Who are these critics who can describe gunning down innocent civilians and thereby at a stroke making enemies of the entire Catholic population of Ireland (north and south) as "mistakes", though remain anonymous just as their comrades, the men who made those "mistakes", remained anonymous when they gave evidence to Saville and remain anonymous even now when some of them are branded as perjurers in his report?

Just like the anonymous police marksmen who shot Jean Charles de Menezes and who are also accused of perjury, nothing will happen to them. As for their commanding officer, Lieutenant Colonel Wilford (a scapegoat according to his anonymous defenders), he was described as dead by the BBC's Today programme on Wednesday. In fact he is alive and well and living in Belgium. But no doubt it suits him better, if he cannot be anonymous like his men, to be thought of as dead.

How to cut out the middle man

There's welcome talk of reforming the libel law, but one aspect of it receives little attention – the fact that the law allows you to sue those who sell or distribute printed matter as well as those who write it.

I had personal experience of this some years ago when the infamous Sir James Goldsmith sued a number of wholesalers and newsagents handling Private Eye, agreeing to withdraw the writ once they stopped stocking the magazine. Some years later another notable villain, Robert Maxwell, did the same sort of thing when Tom Bower published an unflattering book about him. Booksellers received a threatening letter from Maxwell's henchman Peter Jay, warning them that they would be sued if they put it on display.

It is a most effective means of censorship, as wholesalers and booksellers are understandably not prepared to spend time and money on mounting a defence and find it far simpler just to withdraw the offending book or magazine.

Now the same ploy has been used by the lawyers Messrs Schilling acting on behalf of Wayne Rooney to prevent the sale of a book about him by the BBC reporter John Sweeney. Letters threatening writs for libel and breach of privacy have gone out to booksellers. WH Smith, named and shamed in a recent poll as Britain's worst shop, has withdrawn the book altogether. Whatever the rest do, sales are now likely to be minimal and Schillings will have achieved this satisfactory result without even issuing a writ.
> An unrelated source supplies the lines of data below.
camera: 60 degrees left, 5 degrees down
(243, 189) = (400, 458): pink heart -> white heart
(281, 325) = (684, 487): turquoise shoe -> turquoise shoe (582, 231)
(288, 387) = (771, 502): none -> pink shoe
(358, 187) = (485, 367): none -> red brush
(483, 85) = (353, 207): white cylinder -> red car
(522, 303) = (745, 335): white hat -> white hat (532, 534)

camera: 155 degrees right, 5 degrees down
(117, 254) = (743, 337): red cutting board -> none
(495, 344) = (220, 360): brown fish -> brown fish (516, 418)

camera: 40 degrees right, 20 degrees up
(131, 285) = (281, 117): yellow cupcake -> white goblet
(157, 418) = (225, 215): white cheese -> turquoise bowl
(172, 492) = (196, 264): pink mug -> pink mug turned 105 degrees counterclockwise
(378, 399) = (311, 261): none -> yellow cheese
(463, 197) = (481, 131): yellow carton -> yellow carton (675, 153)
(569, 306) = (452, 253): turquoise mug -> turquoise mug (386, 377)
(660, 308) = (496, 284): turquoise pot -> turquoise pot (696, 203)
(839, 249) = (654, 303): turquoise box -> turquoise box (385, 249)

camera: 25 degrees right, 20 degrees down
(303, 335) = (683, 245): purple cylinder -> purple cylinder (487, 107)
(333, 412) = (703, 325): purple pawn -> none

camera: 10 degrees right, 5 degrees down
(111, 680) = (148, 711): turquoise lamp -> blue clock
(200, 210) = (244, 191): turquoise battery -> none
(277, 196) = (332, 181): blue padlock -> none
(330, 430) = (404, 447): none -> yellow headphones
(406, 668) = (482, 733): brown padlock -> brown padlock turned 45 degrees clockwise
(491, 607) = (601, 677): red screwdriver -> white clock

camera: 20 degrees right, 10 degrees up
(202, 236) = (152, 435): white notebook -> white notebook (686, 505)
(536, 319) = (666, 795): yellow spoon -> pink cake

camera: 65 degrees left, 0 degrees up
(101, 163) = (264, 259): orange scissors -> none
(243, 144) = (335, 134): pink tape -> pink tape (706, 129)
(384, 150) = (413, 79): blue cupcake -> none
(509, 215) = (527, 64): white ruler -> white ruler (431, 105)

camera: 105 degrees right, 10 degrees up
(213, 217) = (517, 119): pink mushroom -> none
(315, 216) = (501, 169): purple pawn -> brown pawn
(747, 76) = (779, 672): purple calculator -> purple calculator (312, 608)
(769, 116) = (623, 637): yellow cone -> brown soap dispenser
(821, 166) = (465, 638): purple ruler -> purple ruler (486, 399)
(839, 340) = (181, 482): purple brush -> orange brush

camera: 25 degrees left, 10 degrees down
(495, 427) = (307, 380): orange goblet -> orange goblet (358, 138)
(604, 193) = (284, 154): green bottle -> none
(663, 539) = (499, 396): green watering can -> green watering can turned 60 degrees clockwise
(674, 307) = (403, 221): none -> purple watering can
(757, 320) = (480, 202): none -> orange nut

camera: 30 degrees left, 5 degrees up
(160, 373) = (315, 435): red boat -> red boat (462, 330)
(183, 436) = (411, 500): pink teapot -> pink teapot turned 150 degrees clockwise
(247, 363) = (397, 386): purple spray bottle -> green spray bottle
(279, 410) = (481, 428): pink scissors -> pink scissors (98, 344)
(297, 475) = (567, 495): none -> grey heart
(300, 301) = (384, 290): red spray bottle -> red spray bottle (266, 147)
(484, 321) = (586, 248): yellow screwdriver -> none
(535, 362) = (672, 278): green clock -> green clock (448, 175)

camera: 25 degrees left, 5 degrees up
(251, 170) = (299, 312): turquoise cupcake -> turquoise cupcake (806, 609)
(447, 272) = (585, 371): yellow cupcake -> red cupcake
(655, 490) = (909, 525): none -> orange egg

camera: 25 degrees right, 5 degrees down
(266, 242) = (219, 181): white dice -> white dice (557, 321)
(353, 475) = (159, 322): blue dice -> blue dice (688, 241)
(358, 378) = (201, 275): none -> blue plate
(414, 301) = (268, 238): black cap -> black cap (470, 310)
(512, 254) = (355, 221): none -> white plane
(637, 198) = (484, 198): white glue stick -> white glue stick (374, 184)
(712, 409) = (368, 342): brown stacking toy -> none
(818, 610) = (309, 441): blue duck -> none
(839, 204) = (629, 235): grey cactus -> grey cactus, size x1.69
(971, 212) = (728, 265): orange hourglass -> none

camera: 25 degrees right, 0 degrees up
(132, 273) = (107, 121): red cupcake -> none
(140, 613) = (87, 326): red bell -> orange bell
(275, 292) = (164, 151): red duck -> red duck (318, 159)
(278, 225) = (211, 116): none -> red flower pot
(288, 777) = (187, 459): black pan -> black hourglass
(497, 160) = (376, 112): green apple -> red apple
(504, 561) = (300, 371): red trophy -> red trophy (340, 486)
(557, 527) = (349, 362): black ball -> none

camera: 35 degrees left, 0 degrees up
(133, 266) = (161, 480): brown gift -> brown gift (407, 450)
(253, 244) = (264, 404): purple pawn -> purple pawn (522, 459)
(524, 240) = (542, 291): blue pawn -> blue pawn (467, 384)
Good riddance to visitor centres

Despite scrapping the building of hospitals and schools, the new Government has made at least two sensible decisions with its programme of cuts. One is to abandon the so-called reintroduction of sea eagles into Norfolk, the other to scrap the proposed visitor centre at Stonehenge.

The mere mention of visitor centres ought to give rise to mass protest as it is simply a means of making money out of unsuspecting tourists. Had the sea eagle project gone ahead, there would almost certainly have been a visitor centre to go with it. Not being able to guarantee the tourists a glimpse of a sea eagle, the local authority would have provided a visitor centre where they could peer through binoculars and telescopes and, if the sea eagles did not appear, watch a video of it and buy sea eagle wall charts and tea towels to take home.

Stonehenge has always been a big money-spinner because it is right on the main road. The visitor centre made sense only if the road was diverted. But that is never going to happen. Stonehenge will remain what it has been for some time – a dump. But a very profitable one for English Heritage.